Around the corner from Coyote’s Run is a larger winery, Chateau des Charmes. This was the icewine available at Disney’s Canada during the EPCOT Food & Wine Festival. I was curious about the winery, but I hadn’t expected to purchase anything. After all, I was fairly certain I could purchase their vidal icewine back home. The winery itself is housed in a newish-looking "chateau." Across the street from the winery is the winemaker’s house, also quite chateau-like in appearance. Both buildings are surrounded in grapevines. On Saturday, the hibernating vines were covered in snow. It really was a rather enchanting site.
Our wine room attendant was a real sweetheart. She was well-versed in Chateau des Charmes wine, but also recommended several other Ontario wines she thought we might enjoy. We purchased a 2005 Gamay "Droit" from their St. David’s Bench vineyard. I am always impressed with the Gamay wines I find in Canada. We also purchased their 2004 Riesling Icewine. This wine was amazing. A lot of icewine can be overwhelmed by the sugar – the honey flavor – so prevalent. Much to our surprise, this Riesling Icewine was incredibly complex, with layers of flavor and texture.

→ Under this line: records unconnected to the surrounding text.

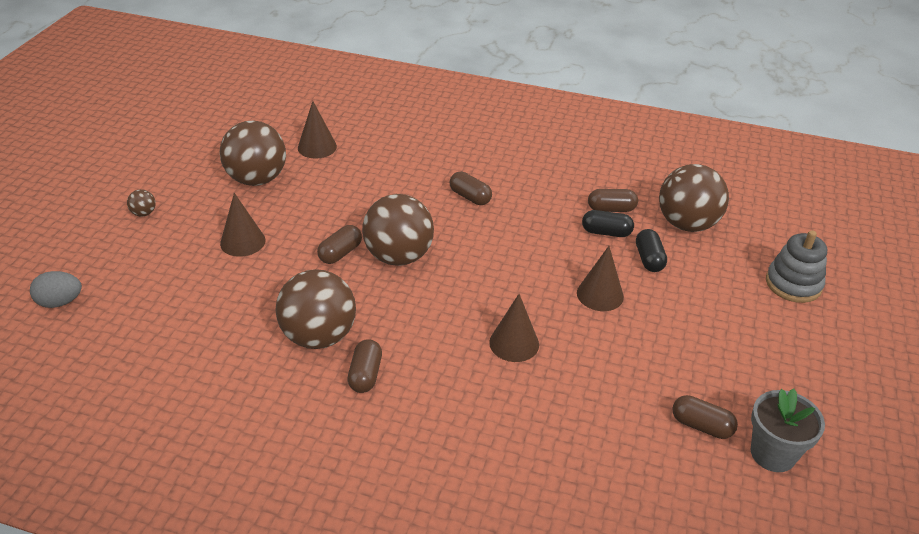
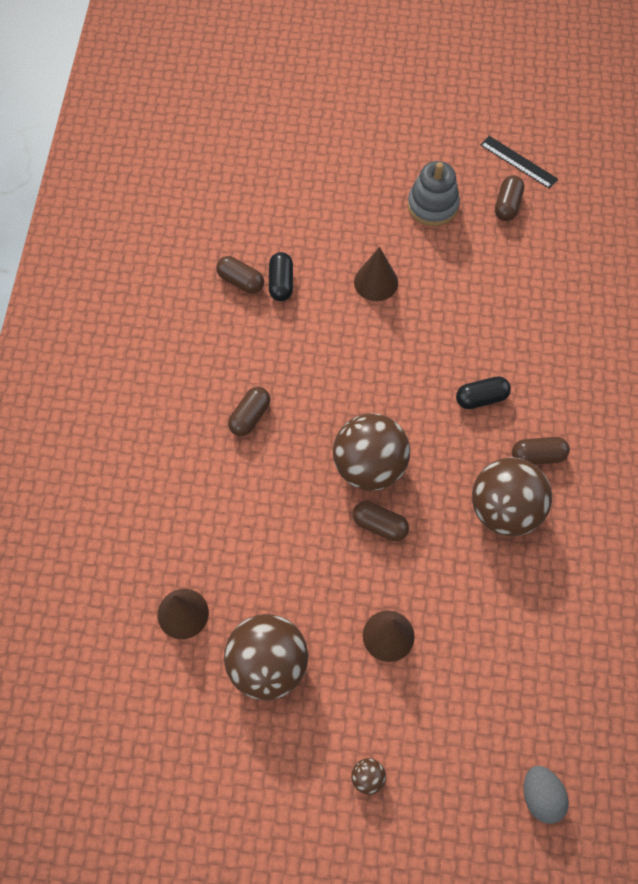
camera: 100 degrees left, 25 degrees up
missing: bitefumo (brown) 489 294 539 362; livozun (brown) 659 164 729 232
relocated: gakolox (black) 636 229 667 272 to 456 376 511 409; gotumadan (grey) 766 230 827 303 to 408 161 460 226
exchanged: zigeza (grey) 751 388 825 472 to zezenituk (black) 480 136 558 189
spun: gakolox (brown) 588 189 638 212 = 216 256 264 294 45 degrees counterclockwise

We left Chateau des Charmes slightly poorer in the pocketbook and headed to an old favorite, Joseph’s Estate. I had recently finished a bottle of cream sherry from this winery purchased on our last visit. We always enjoy this winery. It’s small, and the tasting room ladies start out rather gruff, but warm to you as you engage them in conversation about that which they enjoy most – the wine. I believe they only have about 20 acres, but purchase the rest of their grapes from neighboring vineyards. At Joseph, we purchased 5 bottles, including my Olde Cream Sherry. We also picked up the 2004 Caroline Rosé, 2001 Grand Reserve Chancellor (which reminded me of a bordeaux), the 2004 Chambourcin (which is fairly fruit forward, yet crying out for a pizza), and the 2000 Winter Harvest Icewine.

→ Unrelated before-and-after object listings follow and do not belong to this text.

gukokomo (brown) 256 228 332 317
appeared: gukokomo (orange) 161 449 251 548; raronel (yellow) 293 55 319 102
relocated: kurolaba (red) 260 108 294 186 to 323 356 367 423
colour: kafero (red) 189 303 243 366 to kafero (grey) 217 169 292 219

From Joseph’s, we went down the street a few blocks to Jackson-Triggs. I wanted to go to this winery, although it is large and ultra-modern, because I know that several Jackson-Triggs wines are available locally. I didn’t expect to leave with anything.
It was slightly past lunch time and we noticed that they offered a cheese & wine flight for two for only $20 CAD. We jumped on this. We each tried four wines, paired with several different cheeses and fruit. Much to our surprise, we really enjoyed the chardonnay, which was paired with Niagara Gold cheese. Following our wine and cheese snack, we visited the tasting bar where we enjoyed an icewine flight. In the end, we purchased the chardonnay, as well as the cabernet franc icewine.

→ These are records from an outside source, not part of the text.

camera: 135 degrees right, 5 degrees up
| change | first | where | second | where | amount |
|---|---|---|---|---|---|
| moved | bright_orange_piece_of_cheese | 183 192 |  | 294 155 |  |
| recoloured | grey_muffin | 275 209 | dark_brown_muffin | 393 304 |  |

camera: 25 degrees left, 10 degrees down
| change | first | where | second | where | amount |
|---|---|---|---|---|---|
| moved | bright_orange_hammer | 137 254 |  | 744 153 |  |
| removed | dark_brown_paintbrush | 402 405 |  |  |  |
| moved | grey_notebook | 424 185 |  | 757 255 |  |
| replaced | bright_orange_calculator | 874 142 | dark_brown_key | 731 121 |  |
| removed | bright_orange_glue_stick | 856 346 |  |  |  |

By this point, I’m pretty sure we had purchased our allotted limit to cross back over into the US. However, we just kept on going. Peller Estates had previously offered an icewine jelly that is simply delicious. So we headed back, cutting through the rather picturesque town of Niagara-on-the-Lake. Peller is a large estate, and I usually enjoy our visits. Their boutique literally sparkles from the multitudes of glassware available. At the tasting bar, we discovered an overpriced but delicate chardonnay icewine. We purchased a bottle, as well as a jar of icewine jelly and some new label lifters. At the duty free shop in Buffalo-Niagara, we also picked up a four-pack of Peller vidal blanc icewine (2) and late harvest (2) in 200 ml bottles.
It was time to head out to our final winery. I fell in love with Lailey on our last visit. They offered a brilliant unoaked chardonnay, as well as an enjoyable Gamay Noir. Unfortunately, Lailey was sold out of both of my favorites. However, I may have discovered new favorites – we purchased a bottle of Zweigelt (yes, it is a grape) and a bottle of Gamay Rosé.
The Canadian wine region seems underappreciated. I really enjoy visiting and discovering what more exists behind the icewine. I think the region has a great future and I can’t wait to go back for more. Maybe without the snow next time …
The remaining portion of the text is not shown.